Trump to discuss ‘arms race’ with China, Russia some time in the future

US President Donald Trump

U.S. President Donald Trump on Monday said he would discuss military developments with his counterparts from China and Russia in the future, in the hopes of ending what he described as an arms race with the countries.


“I am certain that, at some time in the future, President Xi and I, together with President Putin of Russia, will start talking about a meaningful halt to what has become a major and uncontrollable Arms Race. The U.S. spent 716 Billion Dollars this year. Crazy!” Trump wrote in a tweet, the day after he returned from the Group of 20 meeting in Argentina.

Trump did not provide further details. He signed a $716 billion defense policy bill in August that authorized military spending, strengthened rules to limit Chinese investment in U.S. technology companies and increased spending on missile defenses.

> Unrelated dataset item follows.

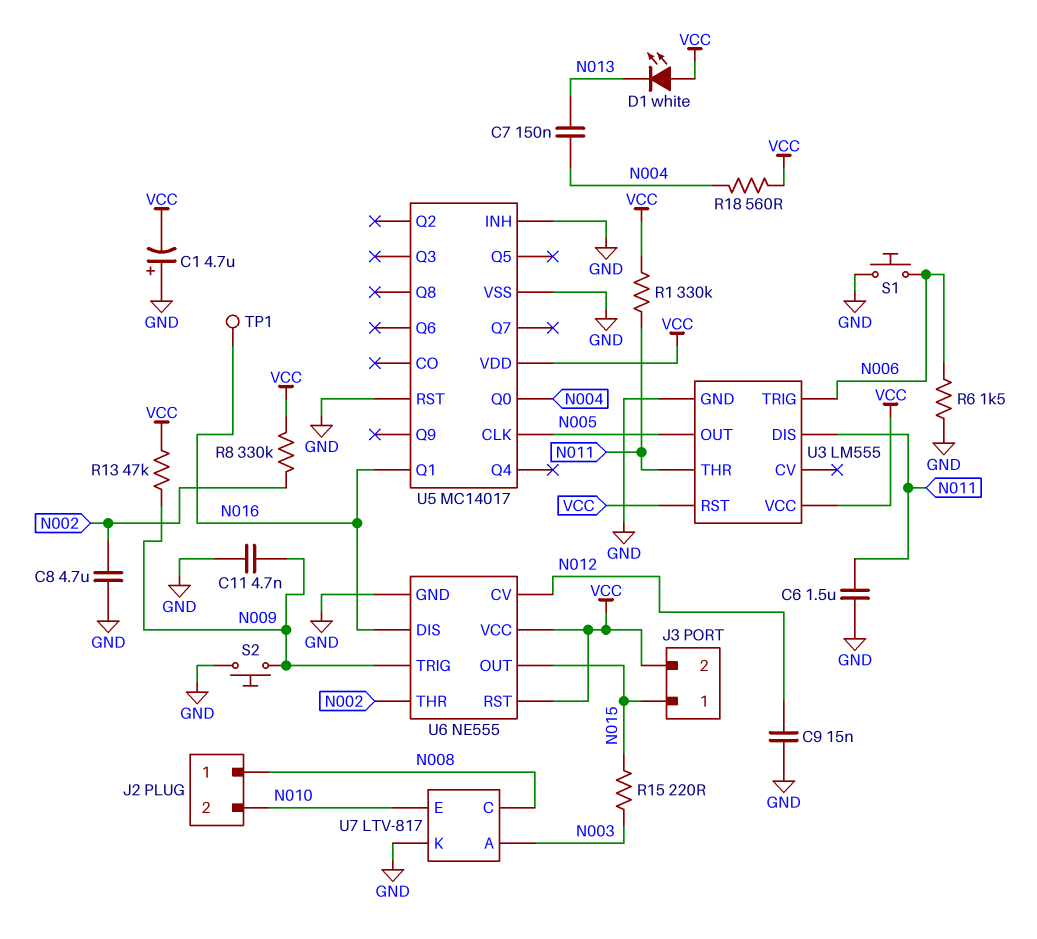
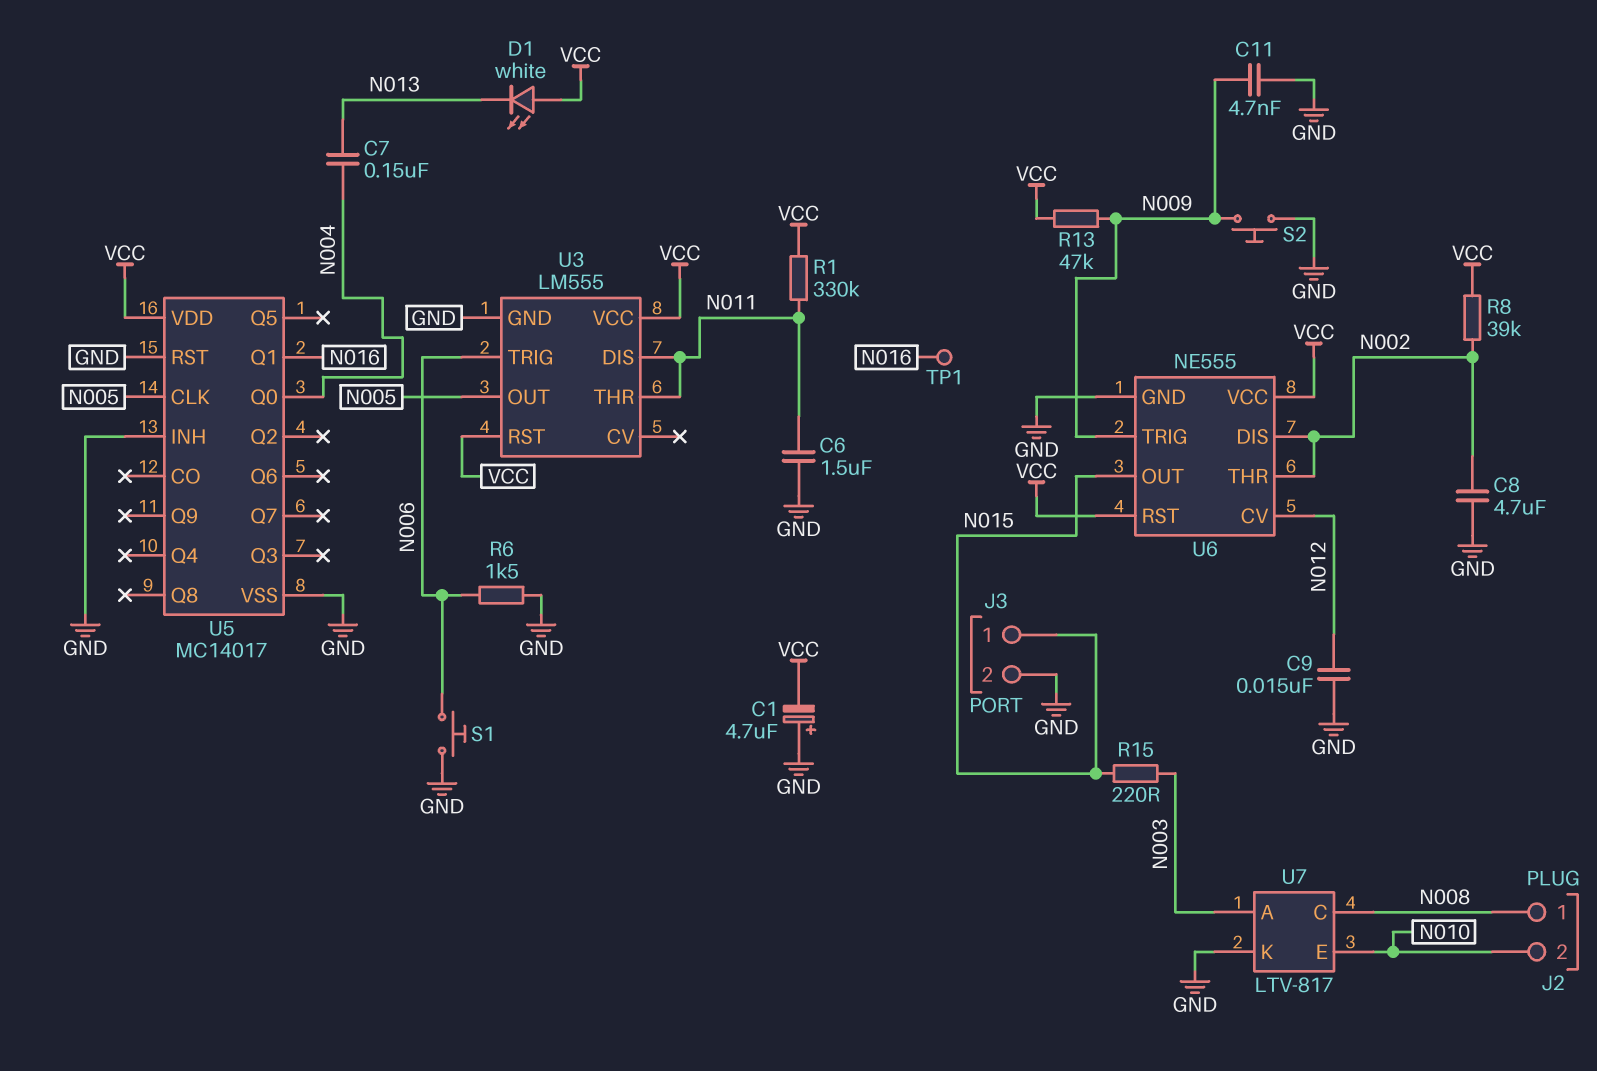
J3 pin 2: VCC -> GND
R8: 330k (N002, VCC) -> 39k (N002, VCC)
R18: 560 (N004, VCC) -> none
U6 pin DIS: N016 -> N002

Asked about Trump’s tweet, Chinese Foreign Ministry spokesman Geng Shuang said China was committed to the path of peace.

“We have never participated in any kind of arms race and do not constitute a threat to any country,” he told a daily news briefing.

The U.S. military this year put countering China and Russia at the center of a new national defense strategy, and will withdraw troops from other parts of the world to support the changing priorities.

At the same time, Washington has publicly discussed quitting a landmark nuclear arms control pact with Russia that has been in place since 1987.

Moscow has warned Washington it will be forced to respond in kind to restore the military balance if Trump carries through with his threat to quit the INF treaty, a 1987 agreement that eliminated all short- and intermediate-range land-based nuclear and conventional missiles held by both countries in Europe.


Without the treaty, some European countries fear that Washington might deploy intermediate-range nuclear missiles in Europe again and that Russia might move to deploy such missiles in its exclave of Kaliningrad, which would once again turn Europe into a potential nuclear battlefield.

In March, China announced an 8.1 percent rise in defense spending, the biggest rise in three years, fueling an ambitious military modernization program and making its neighbors, particularly Japan and Taiwan, nervous.

Chinese state media has described the increase as proportionate and low, and said that Beijing has not been goaded into an arms race with the United States. It rejected “finger-pointing from the usual suspects.”

It said China’s defense budget was neither the largest in size, accounting for just one-fourth of the military spending of the United States, nor the fastest growing. But Beijing’s spending figure is closely watched worldwide for clues to China’s strategic intentions as it develops new military capabilities, including stealth fighters, aircraft carriers and anti-satellite missiles.